Super minor comment but I thought I'd highlight that you don't need to do this! It's easy enough to pause and restart evaluating a single question; that's what I do in the programme I run, which had 750 applications this year. (It's true it might introduce a tiny bit more inconsistency, but this is likely minor if you have a clear rubric and potentially worth it for various reasons. Also these downside apply similarly if you're evaluating while applications at a time)

"Use a form that prevents people from submitting answers longer than the word limit"

Was surprised by this one! Very easy on Google Forms, Paperform and probably most platforms. (Maybe you just meant you forgot to add?)

PS feel free to reach out next time if you want some external feedback on your application process before you launch! (Forum or jamie@leaf.courses)

Oscar Delaney @ 2023-08-07T22:30 (+1)

Thanks Jamie! Yes, makes sense that some time lag between batches of marking a particular question is OK. Hmm good point, I'm not actually sure (I didn't build the application form itself). Our applications were via Rethink Priorities using Pinpoint. But yes I meant that we should have done this not necessarily that we couldn't. OK thanks, I'll let the team know of your nice offer!

Joseph Lemien @ 2023-08-06T16:53 (+3)

Great writeup!

I especially like that you shared key takeaways, and I strongly approve of "Evaluate applications one question at a time (rather than one applicant at a time)," "Conduct a mock interview with another team member before the real interviews start," and "Use a form that prevents people from submitting answers longer than the word limit."

Regarding feedback, one idea I've been considering is to simply include a checkbox in the application form to allow people to opt in to feedback. It would include some phrasing indicating that feedback isn't guaranteed as a result of ticking the box, so that it is an indication of request rather than a formal agreement. But it also can be a spot for some phrasing about how they agree not to escalate or take legal action.
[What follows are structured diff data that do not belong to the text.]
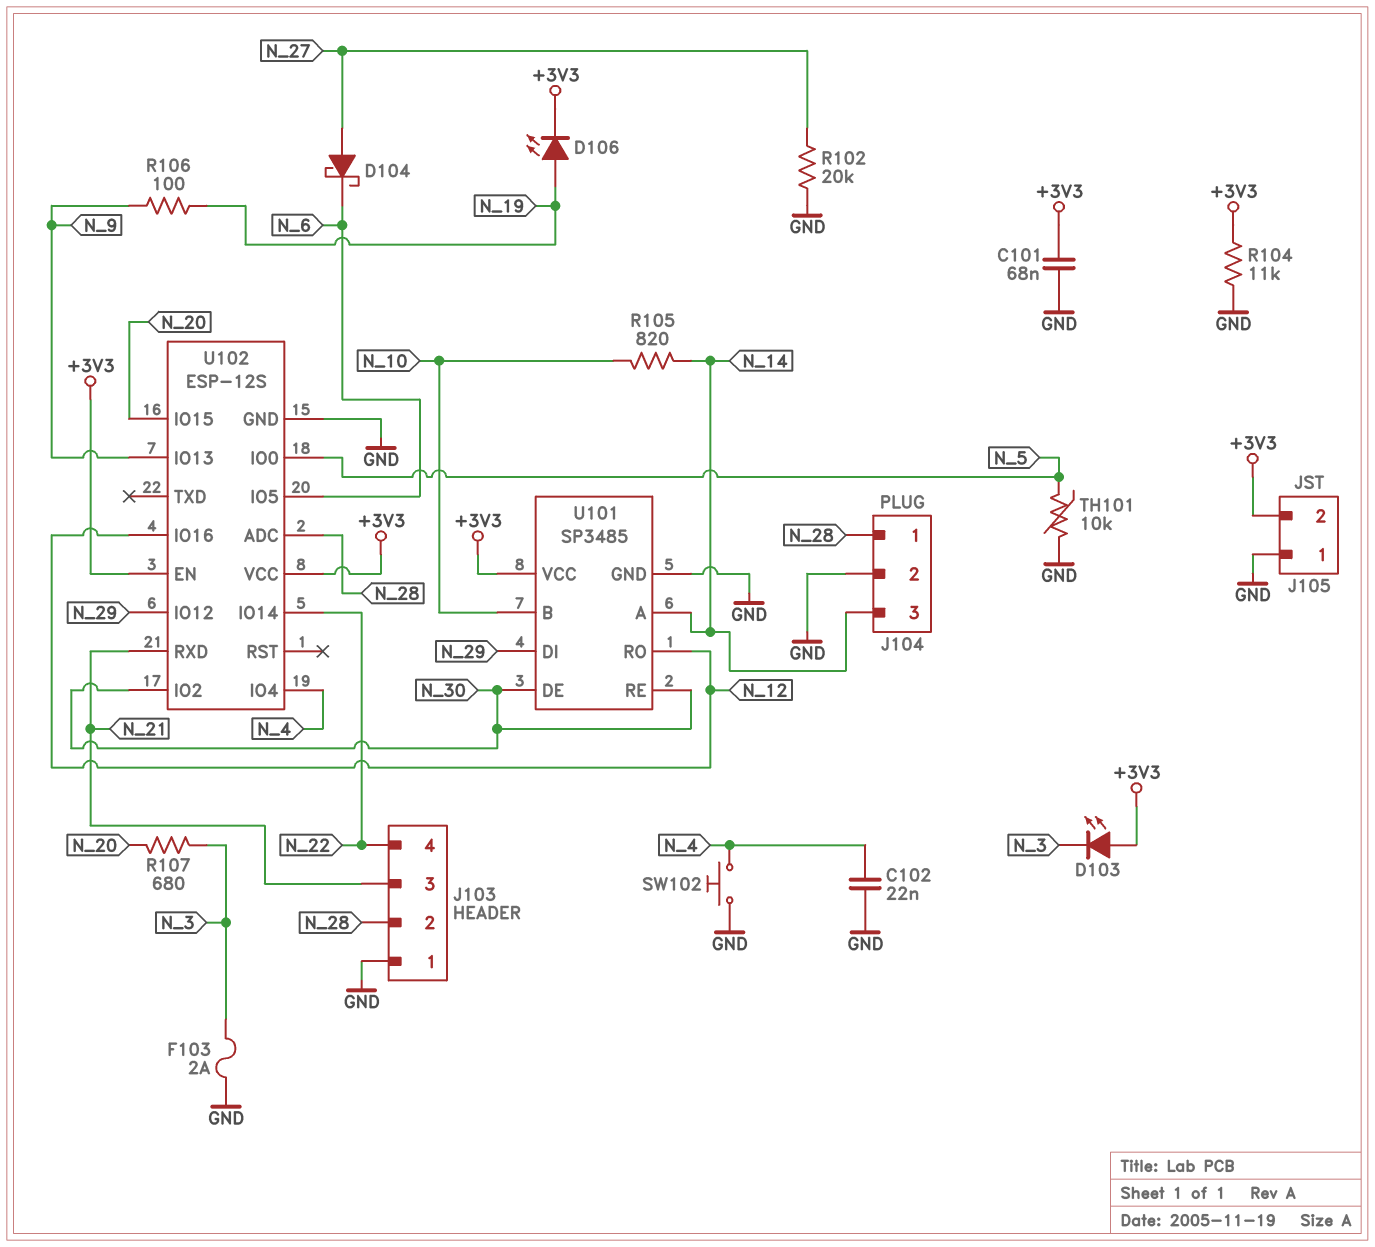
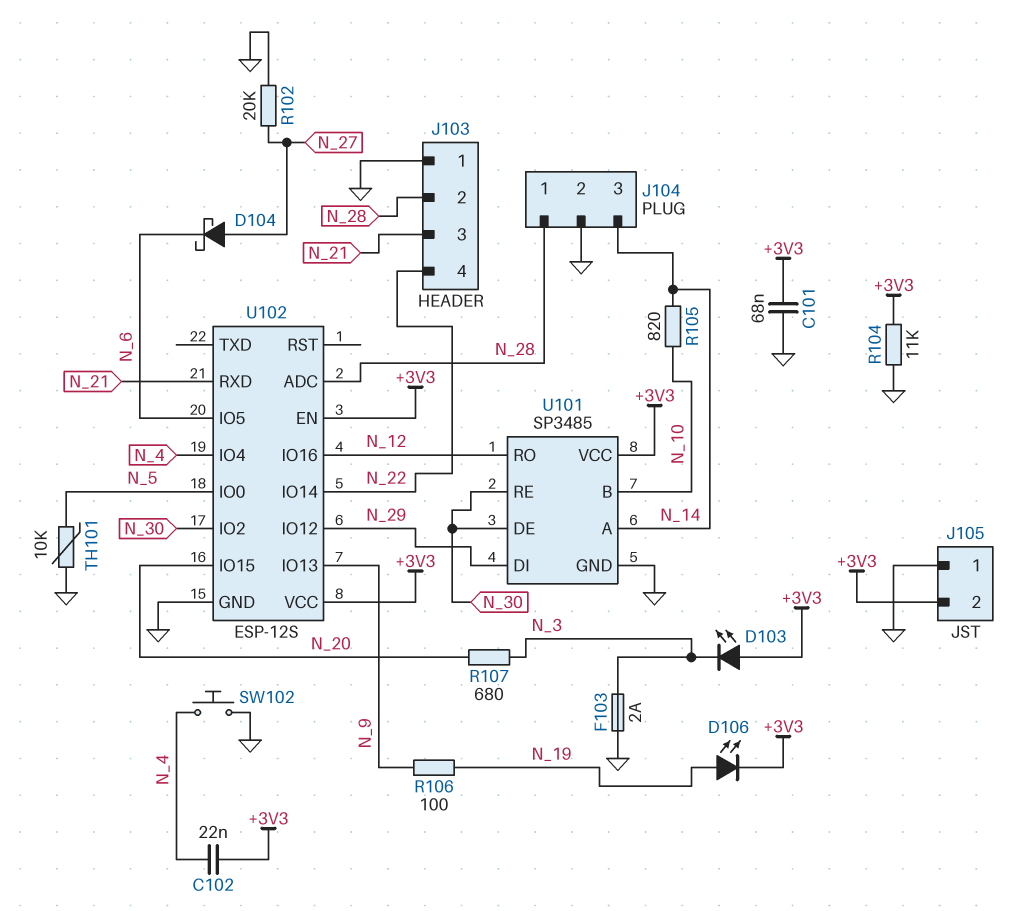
C102: 22nF (GND, N_4) -> 22nF (+3V3, N_4)

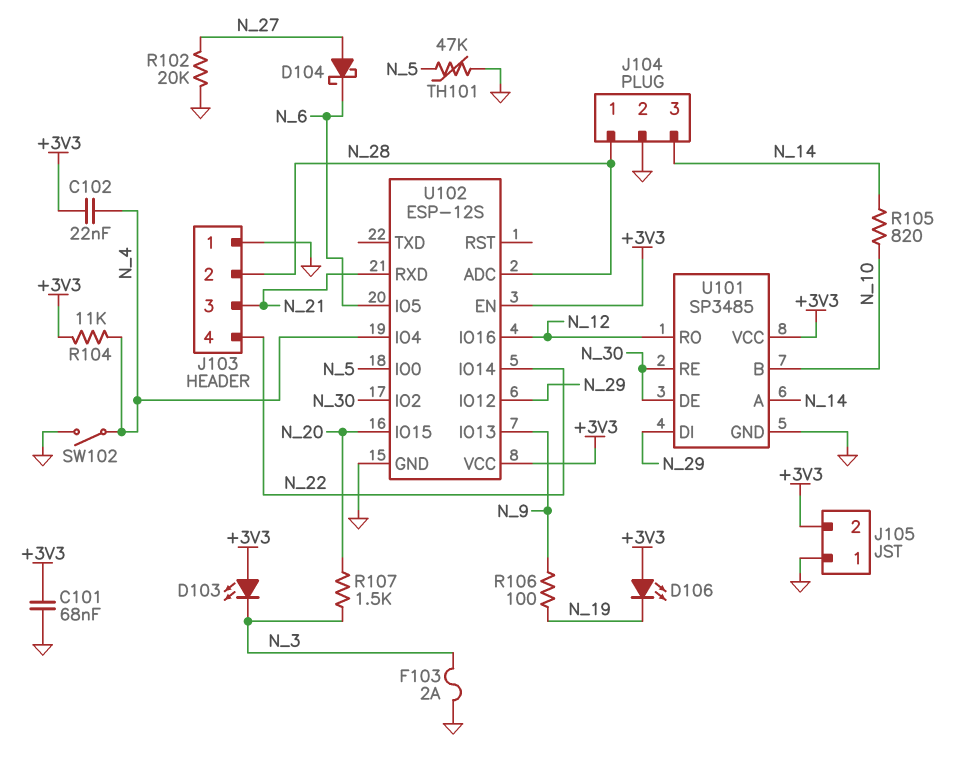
D106: LED (A N_19, K +3V3) -> LED (A +3V3, K N_19)
R104: 11k (+3V3, GND) -> 11k (+3V3, N_4)
R107: 680 (N_3, N_20) -> 1.5k (N_3, N_20)
SW102: button (GND, N_4) -> switch (GND, N_4)
TH101: 10k (GND, N_5) -> 47k (GND, N_5)

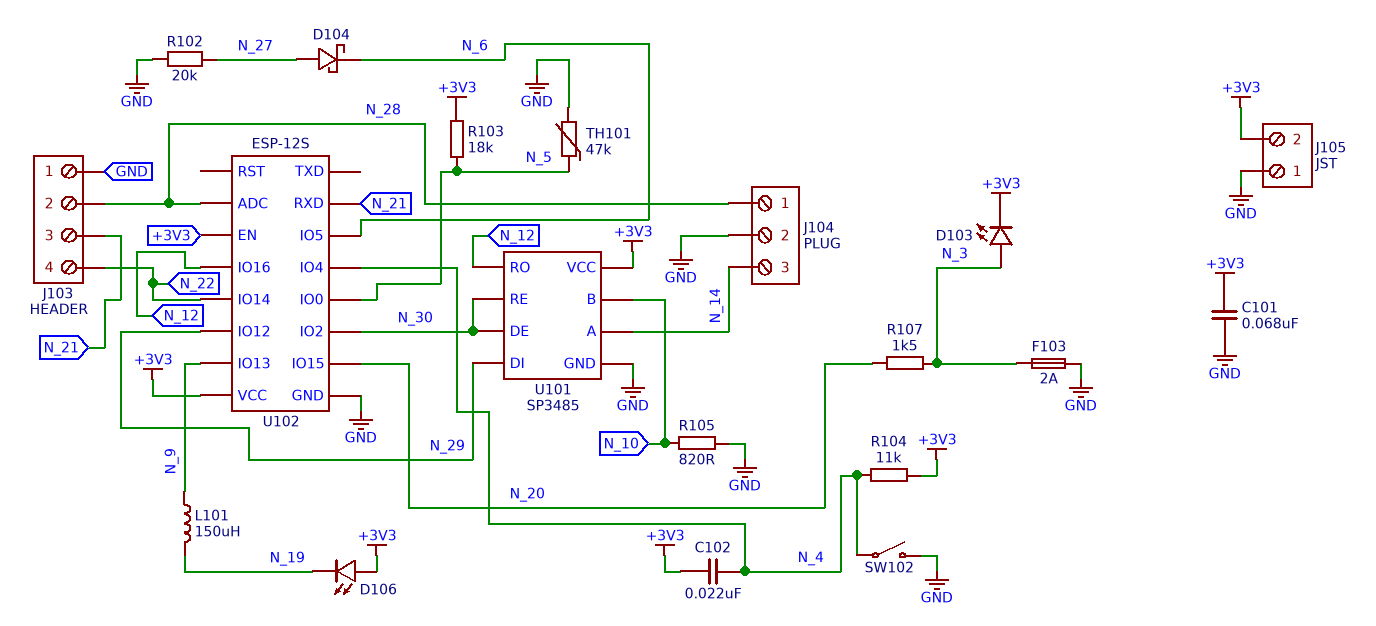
D103: LED (A +3V3, K N_3) -> LED (A N_3, K +3V3)
L101: none -> 150uH (N_9, N_19)
R103: none -> 18k (+3V3, N_5)
R105: 820 (N_10, N_14) -> 820 (GND, N_10)
R106: 100 (N_9, N_19) -> none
The other thing that I've found useful regarding feedback is to have something standardized with examples of what you are looking for. Sofia Balderson at Animal Advocacy Careers has done that really nicely, and it allows a lot more people to get useful feedback without a proportionally increased burden from the hiring team.

Oscar Delaney @ 2023-08-07T22:33 (+1)

Thanks! OK interesting idea - to your question utilistrutil they did that by reaching out after they were rejected. Hmm yes perhaps having a more standardised feedback process would work well, though I'm not sure how much of the value would be lost by it not being personalised (or being less personalised). Certainyl something to keep in mind for next time.

Joseph Lemien @ 2023-08-09T18:29 (+2)

If you like, I could ask Sofia Balderson about sharing her method/model so that you could see how it works, and possibly adapt it. Let me know if you want me to put you in touch with her.

Oscar Delaney @ 2023-08-09T22:31 (+1)

Thanks, I think hold off for now as I am not sure whether this will run next year (quite likely it will) and who will be running it, how it will be structured etc.

utilistrutil @ 2023-08-07T22:00 (+1)

When applicants requested feedback, did they do that in the application or by reaching out after receiving a rejection?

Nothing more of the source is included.